Recently, I attended the Gartner Data Center, Infrastructure & Operations conference in Las Vegas. I enjoy these events because I’m able to hear directly from industry analysts and IT professionals about current trends, pervasive challenges and emerging opportunities. This year’s overarching theme was digital business transformation and what Gartner refers to as Bimodal IT.
Bimodal IT describes the people, processes and technology required to simultaneously deliver and manage mode 1 apps (characterized by infrequent changes and rigid governance) and mode 2 apps (characterized by agile DevOps practices designed for continuous delivery and experimentation).
Bimodal accurately depicts both the challenge and opportunity for digital business transformation. But missing from the dialog is the enormous collision I foresee as mode 2 becomes more prevalent: how will IT Ops monitor and manage these vastly different applications at the same time? Mode 2 apps are no less important than mode 1 and, in fact, many mode 2 apps depend on mode 1 apps for logic and data.

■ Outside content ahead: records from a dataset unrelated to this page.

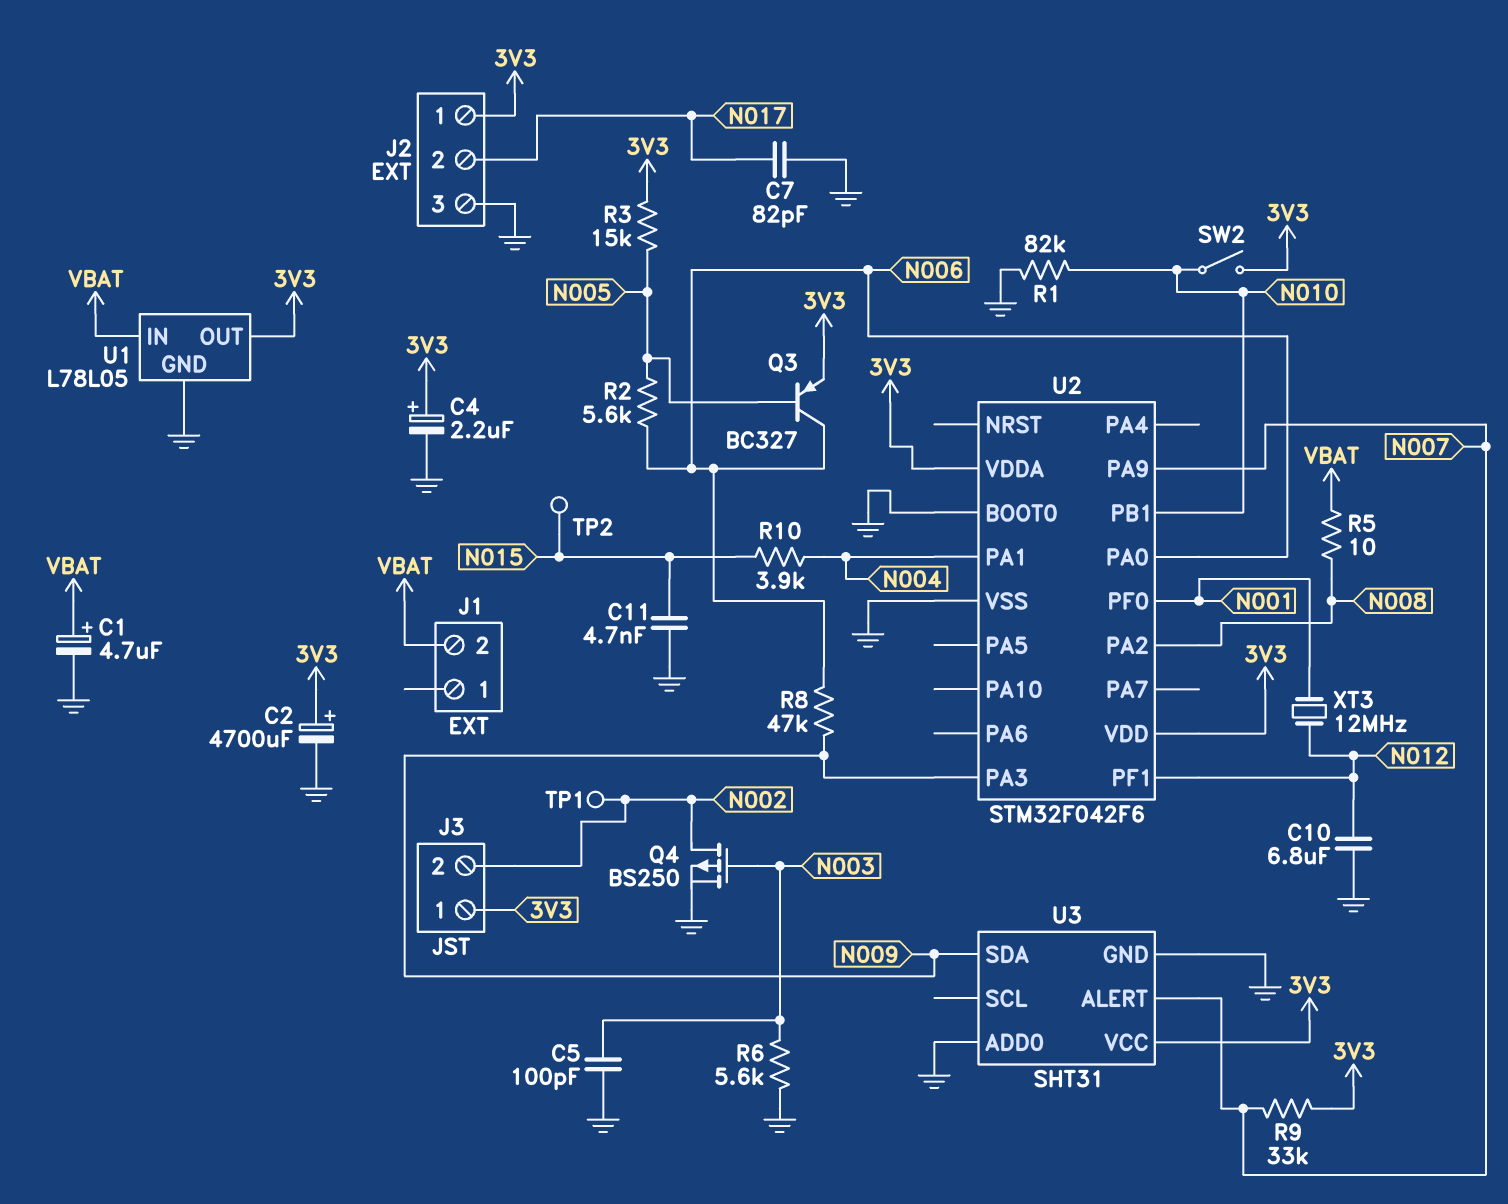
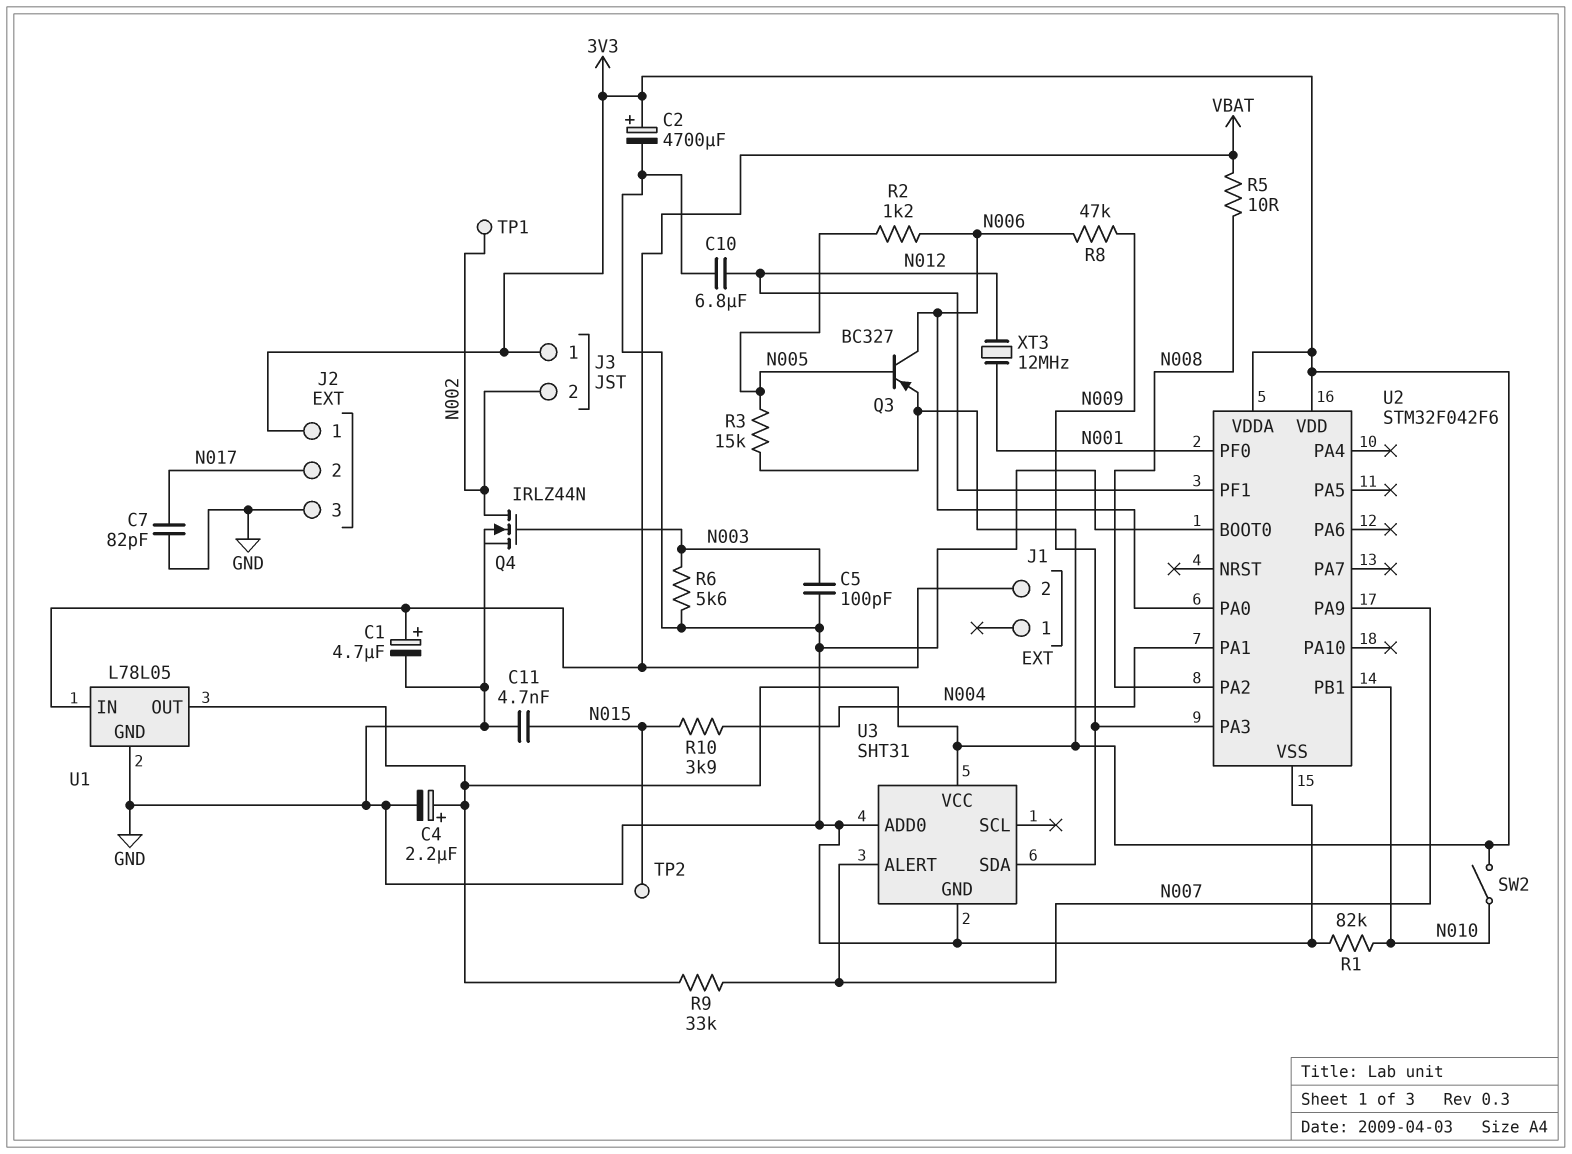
Q4: PMOS BS250 (G N003, D N002, S GND) -> NMOS IRLZ44N (G N003, D N002, S GND)
R2: 5.6k (N005, N006) -> 1.2k (N005, N006)

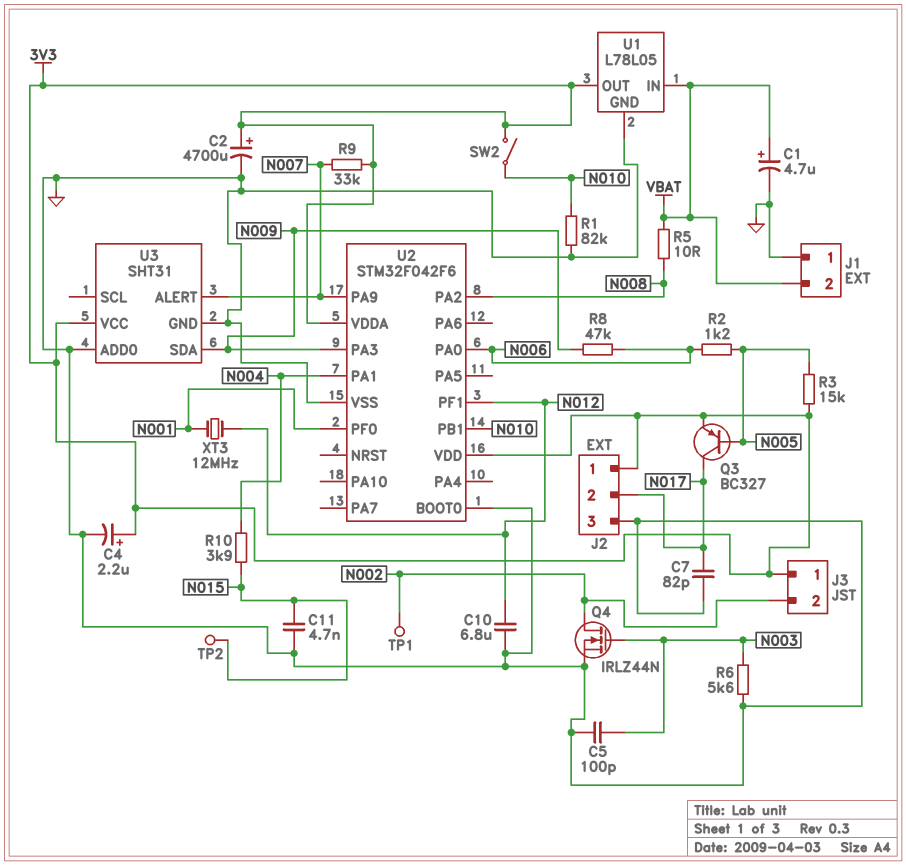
J1 pin 1: none -> GND
Q3: PNP BC327 (B N005, C N006, E 3V3) -> PNP BC327 (B N005, C N017, E 3V3)

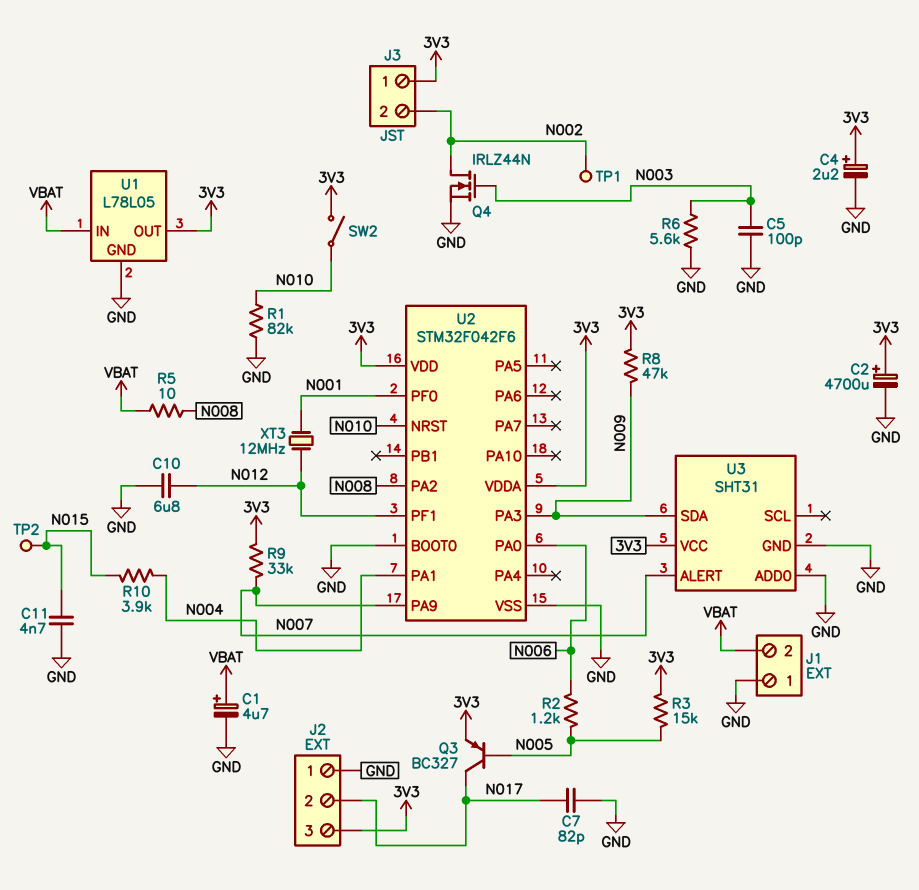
J2 pin 1: 3V3 -> GND
J2 pin 3: GND -> 3V3
R8: 47k (N006, N009) -> 47k (3V3, N009)
U2 pin NRST: none -> N010
U2 pin PB1: N010 -> none

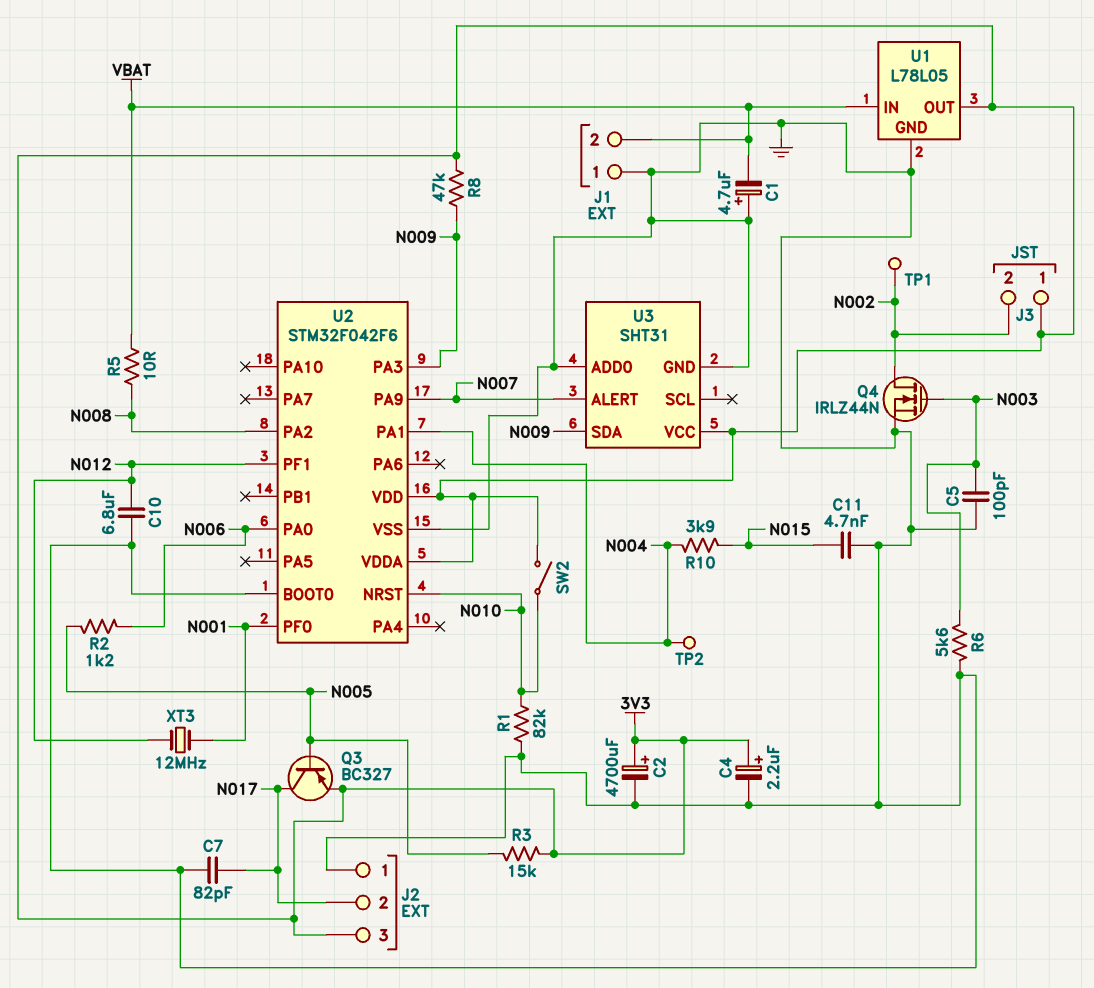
C1: 4.7uF (plus VBAT, minus GND) -> 4.7uF (plus GND, minus VBAT)
R9: 33k (3V3, N007) -> none
TP2: test point (N015) -> test point (N004)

From a monitoring perspective, mode 1 apps are mostly aligned to managing infrastructure availability and performance (north-south) whereas mode 2 is aligned to managing application performance (east-west) as measured by end user experience and transactions. Bimodal IT success will require both forms of monitoring so an open question is whether IT organizations will adopt a best-of-breed tools strategy or look for a solution that unifies infrastructure and application performance monitoring.
What are your thoughts on Bimodal IT and the future of monitoring?